Thu, September 4, 5:30 to 6:45pm, Communications Building (CN), CN 3104

Abstract

This research explores the vulnerabilities of Financial Technology organisations to internal fraud and identifying effective controls. Otherwise known as employee fraud, occupational fraud or insider fraud, internal fraud is where a prospective, current or outgoing employee defrauds (or attempts to defraud) their current, prospective or past employer, respectively. Here, ‘employee’ is defined as anyone employed by the company in question; they be a solo bad actor or working in collusion with others - who may be internal or external to the business. It is unpalatable to think of a colleague perpetrating fraud against the company paying our salary, thus it is often denied by organisations. We are used to envisaging individuals as victims, not companies.

Since the economic crash of 2008, Financial Technology organisations have overtaken legacy banks as the financial institution type of choice for many. Prioritising digitalisation, agility and latest technologies, these organisations commit to providing the best products, services and experience for customers. Further exacerbated by recent socio-economic changes such as the Coronavirus pandemic and cost-of-living crisis, insider fraud has risen substantially, according to some studies.

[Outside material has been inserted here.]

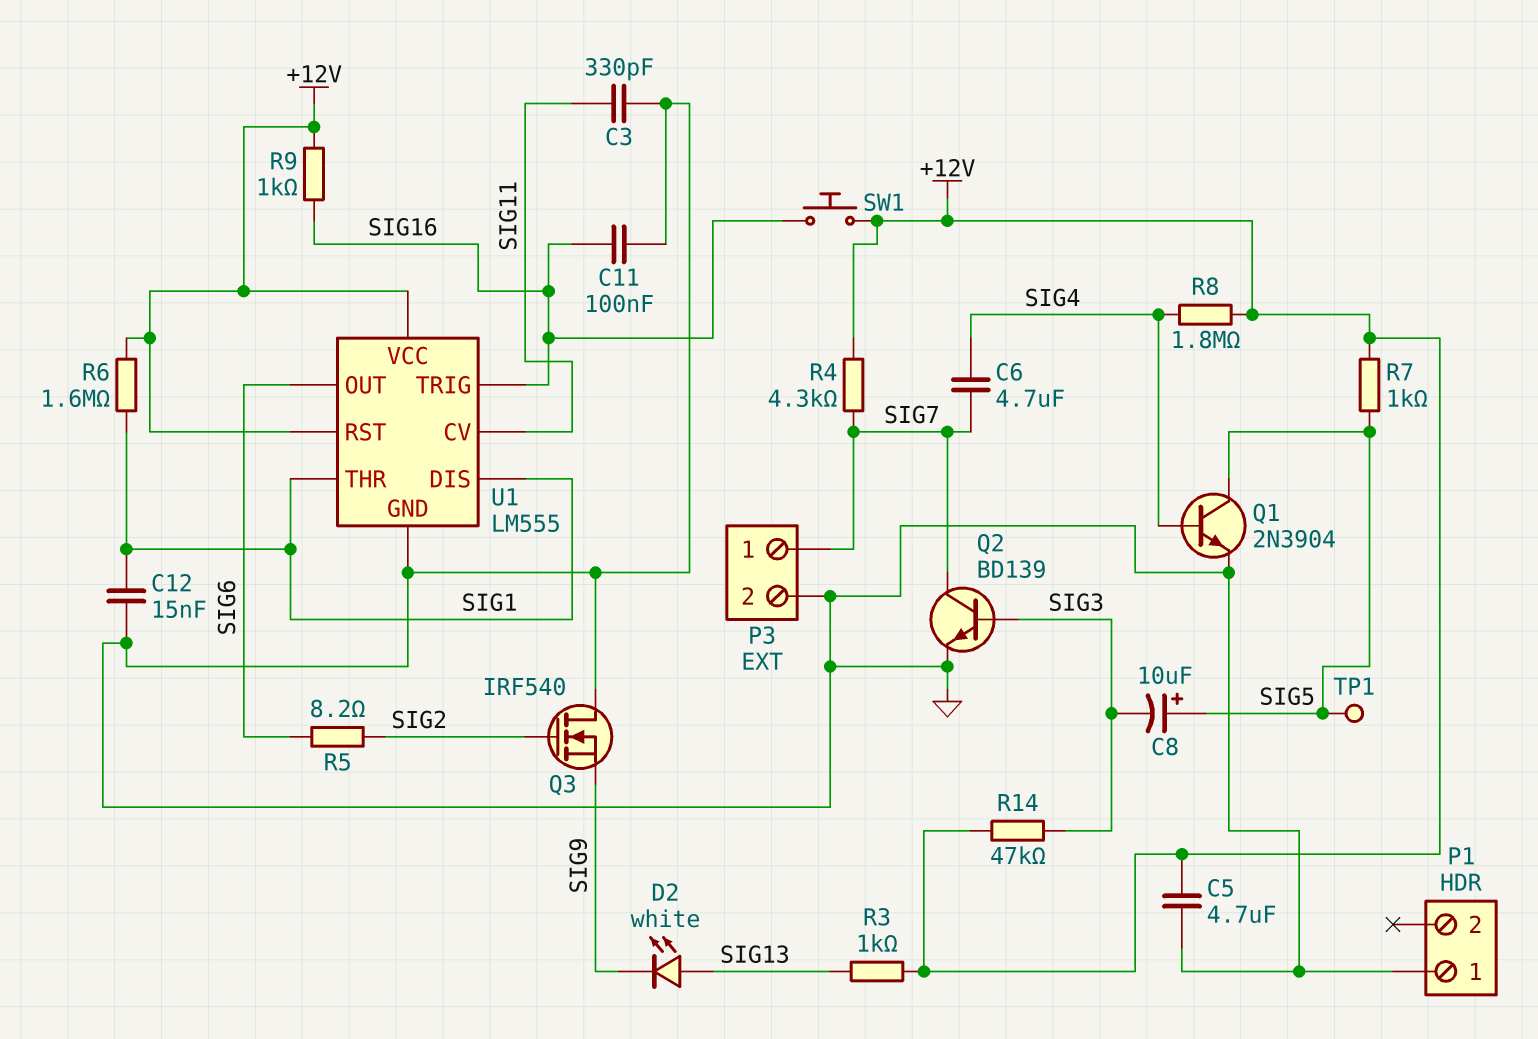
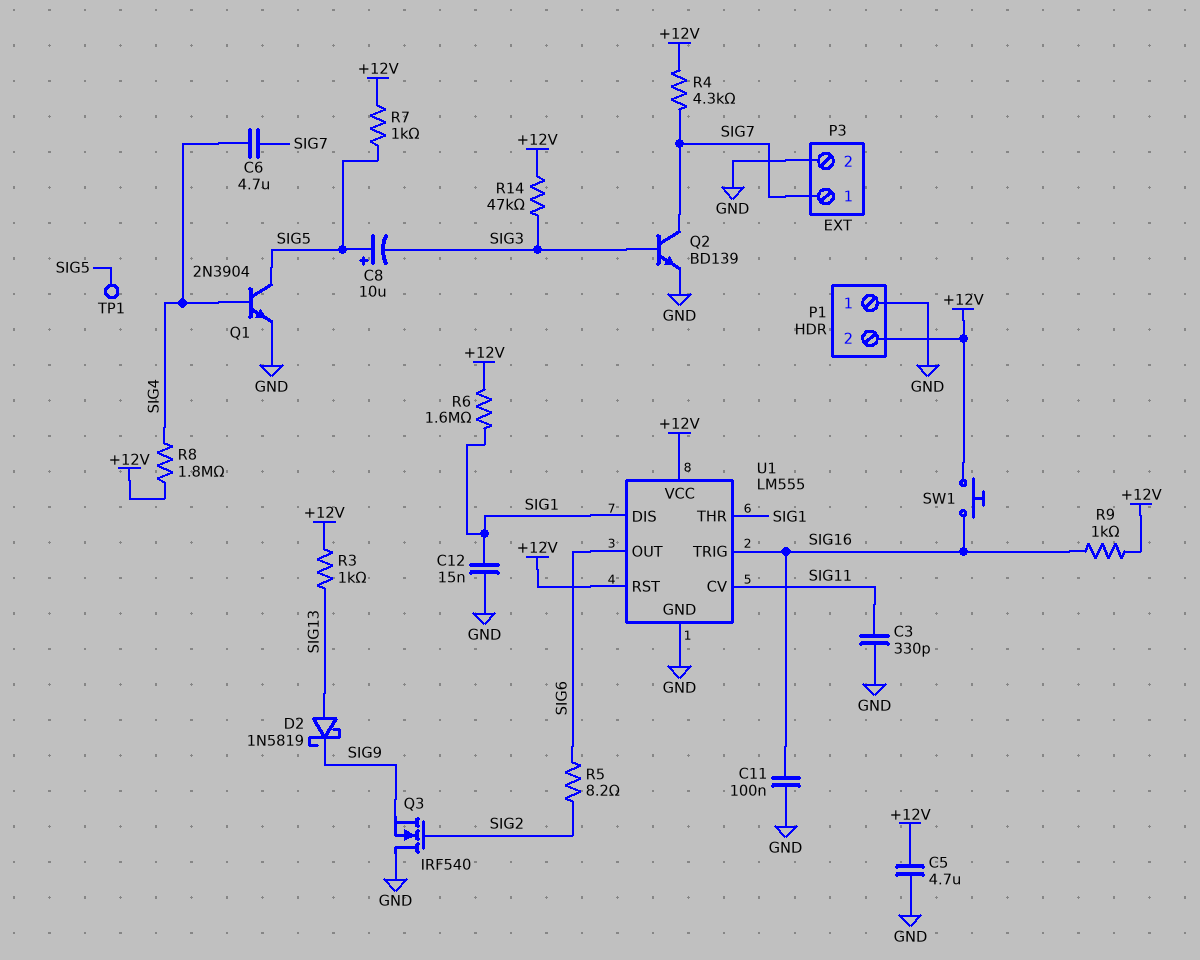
D2: LED white (A SIG13, K SIG9) -> schottky 1N5819 (A SIG13, K SIG9)
P1 pin 2: none -> +12V

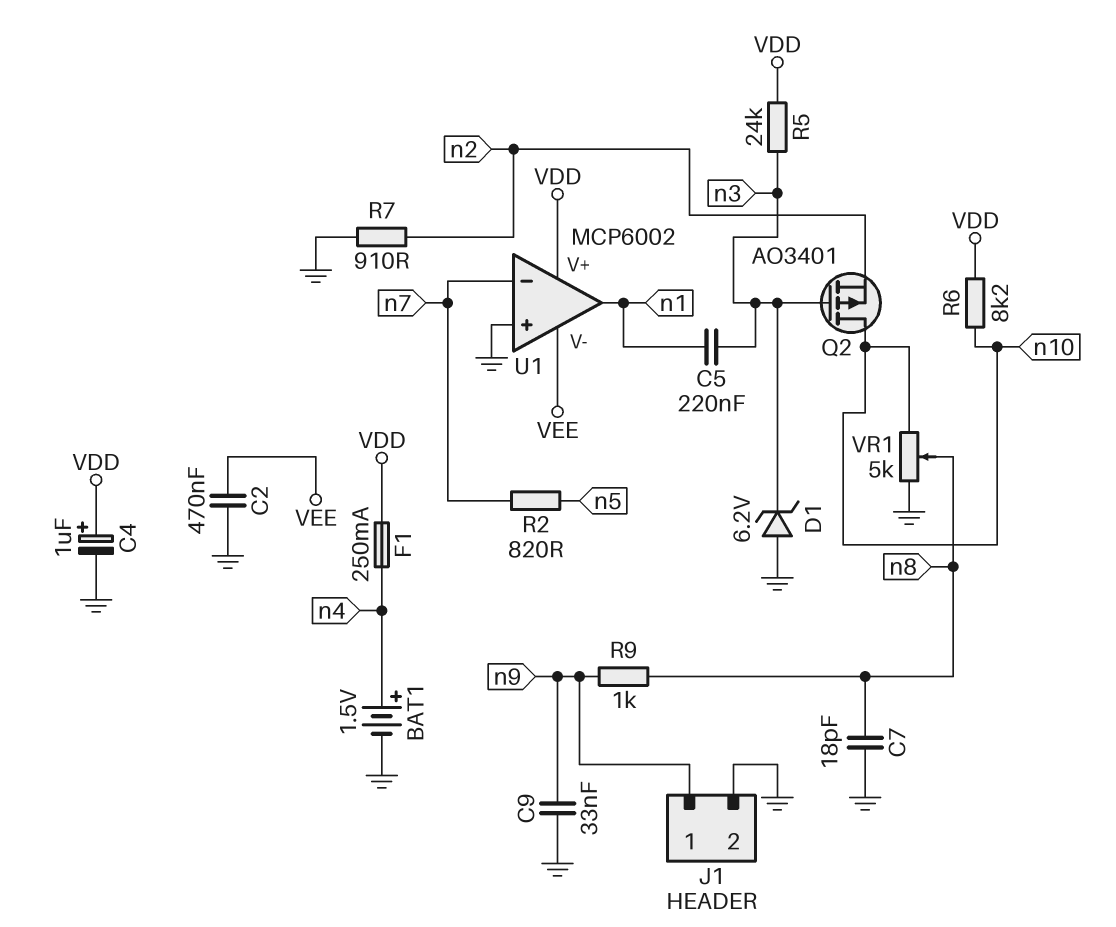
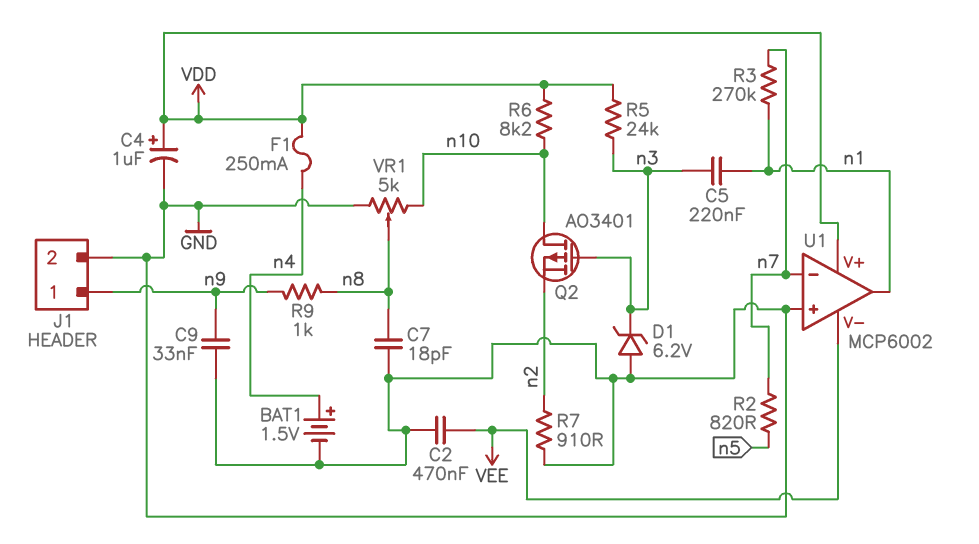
R3: none -> 270k (n1, n7)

Existing research has focussed on large global banks and the psychological makeup of its perpetrators. This research explores new ground, focussing on UK-headquartered Financial Technology organisations and interviewing their consultants and employees. The acquisition of empirical data provides first hand insights into how this industry can better detect, deter, prevent and respond to insider fraud through operational, risk and strategic evidence.